Monday, January 4, 2010

Raising Good Eaters

There’s enough research now that proves that what we eat, even as babies, will determine a lot about our health as we grow. Getting your child to be a well rounded eater as a toddler is important in keeping her fit and healthy throughout her life.

Too often, a child says she doesn’t like something without ever trying it. I feel that parents do a great disservice to their children by not encouraging them to taste an array of foods. Some parents cook one meal for themselves and something else for the children because the kids will only eat chicken fingers, pizza or macaroni and cheese. Once the children get into the habit of demanding such a limited menu, it will be more difficult for them to want to try new things as they get older.

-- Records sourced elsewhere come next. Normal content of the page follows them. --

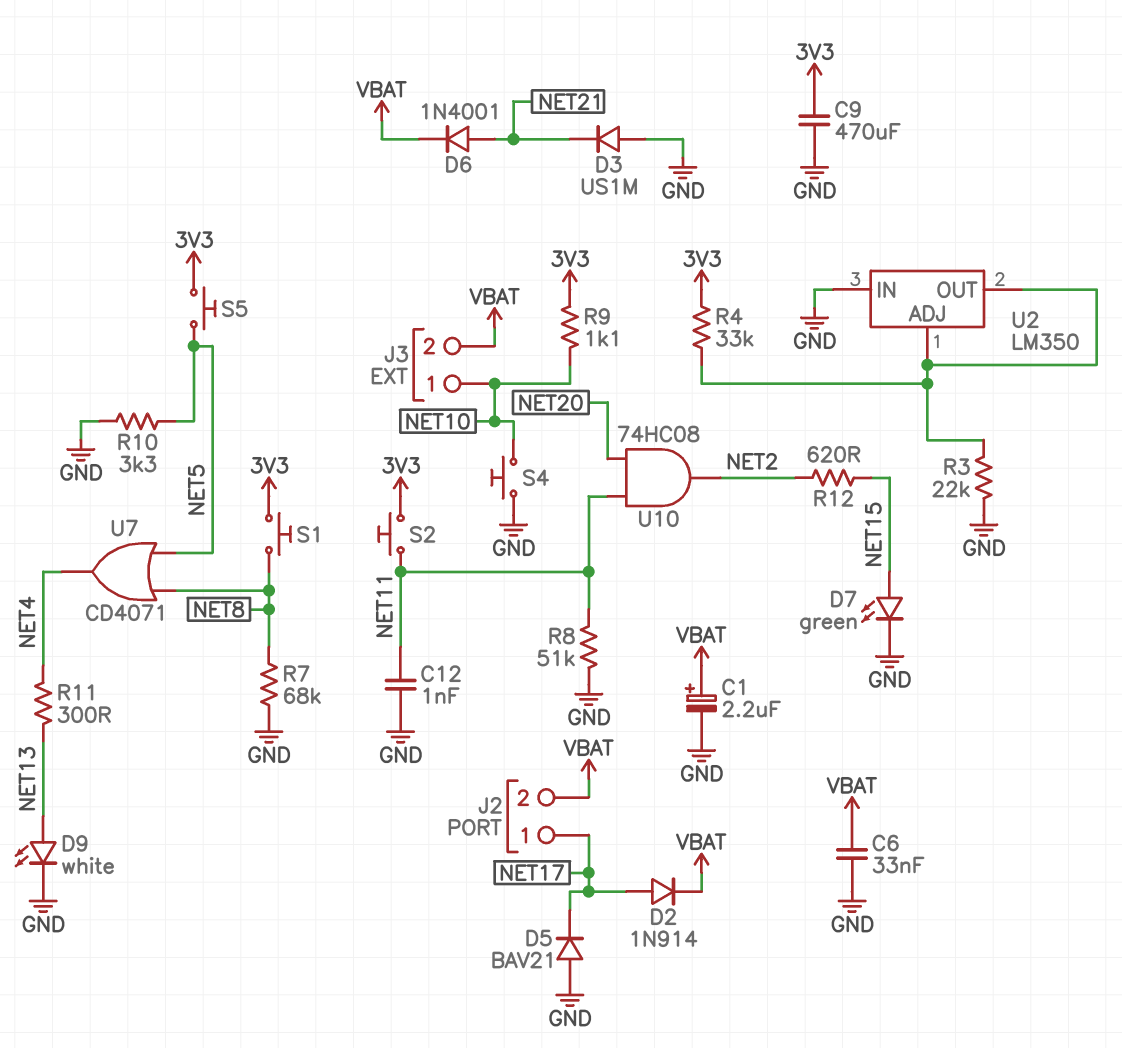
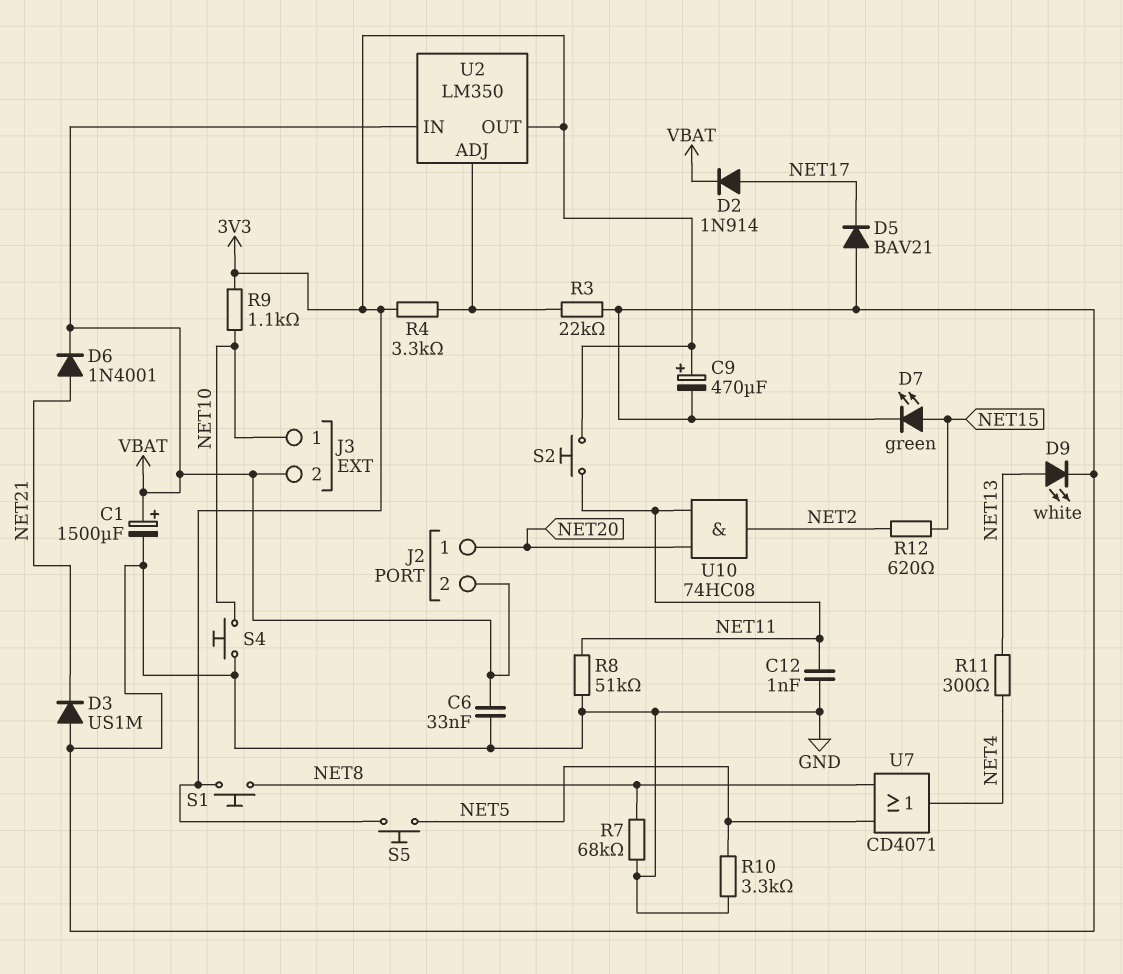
C1: 2.2uF (plus VBAT, minus GND) -> 1500uF (plus VBAT, minus GND)
C9: 470uF (3V3, GND) -> 470uF (plus 3V3, minus GND)
J2 pin 1: NET17 -> NET20
R4: 33k (3V3, U2/ADJ) -> 3.3k (3V3, U2/ADJ)
U2 pin IN: GND -> VBAT
U2 pin OUT: U2/ADJ -> 3V3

Also, those old standbys are not nearly as healthy as other foods, including fish, poultry that isn’t fried, and fresh fruit and vegetables. If you give your child the same meal that everyone else in the family is enjoying, and you refuse to make a separate dish for just that child, she will realize that she has to try it. Sometimes adding ketchup or another sauce that can change the food’s flavor will make it more appetizing. But, if you tell her she has to eat what everyone else is eating, and then if she refuses, you make her macaroni and cheese anyway, she will learn that she doesn’t have to try new foods.

Every Wednesday in our classroom we have healthy snack day, and one parent brings in a healthy treat for the class. We’ve enjoyed everything from fresh fruit salad to cream cheese on celery, to frozen yogurt. We try very hard to encourage every child to taste whatever the snack is. If they try it and don’t like it, we’ll give them pretzels, which is our old standby that everyone seems to like. But if we offer them two types of snacks and they refuse to taste either, they have made the choice to skip snack that day.

Here’s a story that happened in school. One day we made ‘Stone Soup’ in class after reading the story by the same name. Of course, we skipped the stone, but we put in carrots, onions, potatoes, tomatoes, alphabet noodles and seasoning. Every child tasted the soup, and most of them enjoyed it. When Becky’s mother picked her up that day, she was certain that her daughter had refused to taste the soup. To her surprise, we told her that Becky had eaten every drop. Her mother insisted that Becky would never touch a vegetable at home, and wondered what we did to get her to eat vegetable soup.

Part of the appeal was the fact that Becky helped make the soup. We gave each child a plastic knife and we softened the carrots and potatoes enough that the children were able to cut through them. Every child also had a turn to stir the soup. But Becky also knew that we expected her to at least taste the soup. As the other children around her were enjoying it, she realized that it was okay to like it.

If you offer your child the foods that the rest of your family is eating, she has two choices – she can taste them, or she can be hungry. At some point, her hunger will force her to find something on the table that she’s willing to eat. But, if you give in and make mac and cheese and chicken nuggets for every meal, your child will never learn to eat new and healthy foods.